I also have a buck who's kids I sold to them. The buck is not registered but his sire is under the breeder...would I be able to get the kids registered?

Any info would be greatly appreciated


----------



## toth boer goats (Jul 20, 2008)

You might check with the school for 4h info.

If the one that sold you the Doe, didn't register her, she needs to first, then transfer ownership to you. 

Do you have the application for registration or the original registration paper? If you have nether, you will need one or the other, with the signature of the seller.


----------



## pdpo222 (Jun 26, 2011)

In our 4H the goats didn't need to be registered. My sons alpine-nubian cross placed first in her class. They can't have horrns and the babies have to be a certain age by fair time. I'm not sure all 4H rules are the same from state to state. I'd call your Extension Service or get ahold of someone in 4H that may have the rules. You maybe even to look them up on line. They did need to be up on vacs and they HAD to be given by a VET with the proper papers. Not sure now what vacs they required but not sure it would be the same in your state or not. Hope it helps.


----------



## mamma2kids (Dec 29, 2012)

It depends on your county rules. Every one may be different. Contact your local 4-H extension office for rules and regs on showing. I know some counties in UT that have a no horn rule for safety reasons, but our county does not. They may not require them to be registered, but require a scrapies tag and tattoo. This is very easy to get through your state. I got mine over the phone. Find a local breeder that would tattoo for you or you could invest in a tattoo set as a club and keep it for everyone to use. There are helpful videos on youtube to get you started on how to do it. Check BEFORE you buy though to save you any frustration.


----------



## sunshinegoat (Feb 7, 2012)

Thanks everyone. I got the name and number of the breeder of my doe. I will call the extension office tomorrow but I have a feeling in NH they must be registered.
I appreciate all your help


----------



## HoosierShadow (Apr 20, 2010)

I'm in KY, here, boer goats rule. Not sure what kind of goats your talking about?

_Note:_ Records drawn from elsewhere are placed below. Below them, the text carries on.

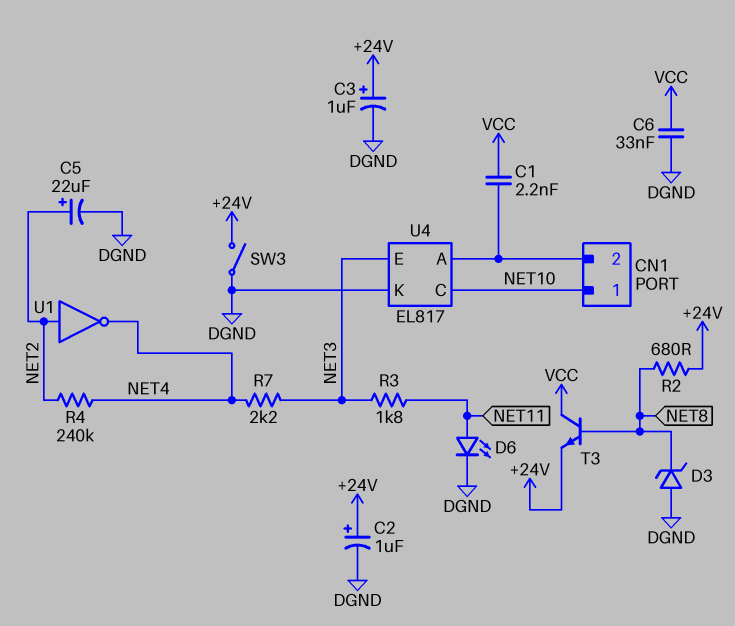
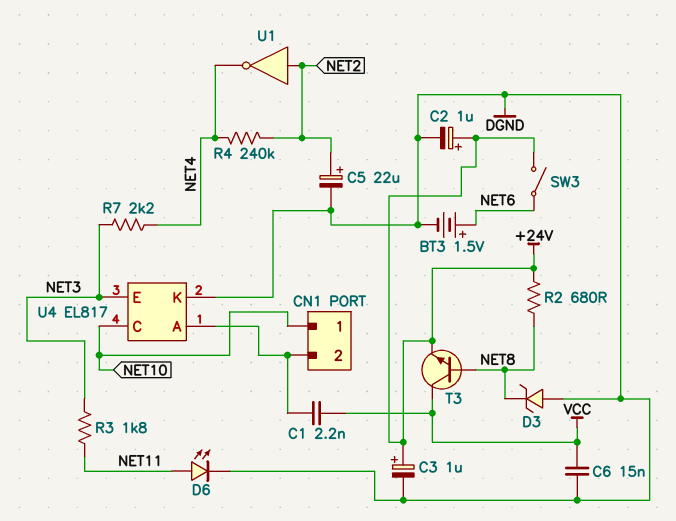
BT3: none -> 1.5V (plus NET6, minus DGND)
C6: 33nF (DGND, VCC) -> 15nF (DGND, VCC)
SW3: switch (+24V, DGND) -> switch (+24V, NET6)

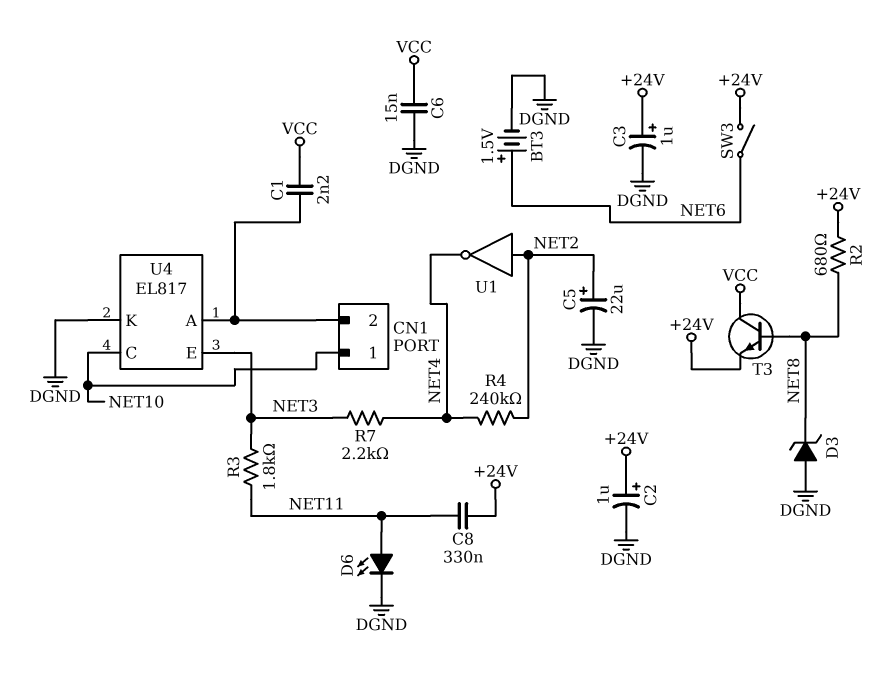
C8: none -> 330nF (+24V, NET11)

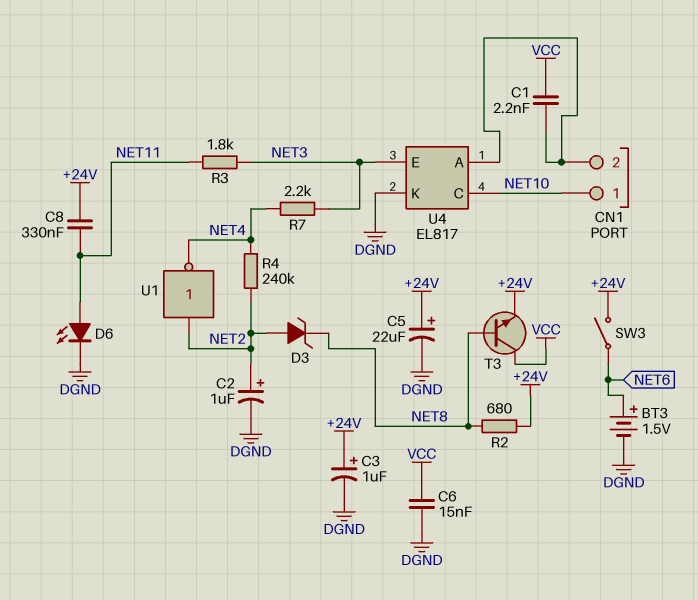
C2: 1uF (plus +24V, minus DGND) -> 1uF (plus NET2, minus DGND)
C5: 22uF (plus NET2, minus DGND) -> 22uF (plus +24V, minus DGND)
D3: zener (A DGND, K NET8) -> zener (A NET2, K NET8)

In our state, 4-H projects are: market wethers/does, percentage and fullblood does - no bucks.
I believe it's probably about the same for dairy breeds, but honestly never looked into it since we don't raise dairy goats.

Here, market goats have to be born after a certain date - usually August 15th of the previous year. -- THey have to have their milk teeth.

Doe projects must be less than 24 months old.

Now with that said, depending on how your county fairs are, your friends son can show the buck. 
Here in KY, most of the county fairs operate like this:

Showmanship & market goat classes are YOUTH only.

Breeding goat classes - percentage/fullblood does, and fullblood bucks

Just because kids can't use their bucks as 4-H projects doesn't mean they can't show their bucks in the breeding class, he just isn't considered a 4-H project.
A lot of the county fairs here are 'open' classes in the breeding classes, so adults can show too.

My kids show percentage does, they showed a couple of fullblood does last year <we don't have fancy, show goats either>, and they did great. This year they are planning to also show a market wether.

Every state is different though. I would contact your county ag extension office, and try to speak with a 4-H goat club or livestock club leader


----------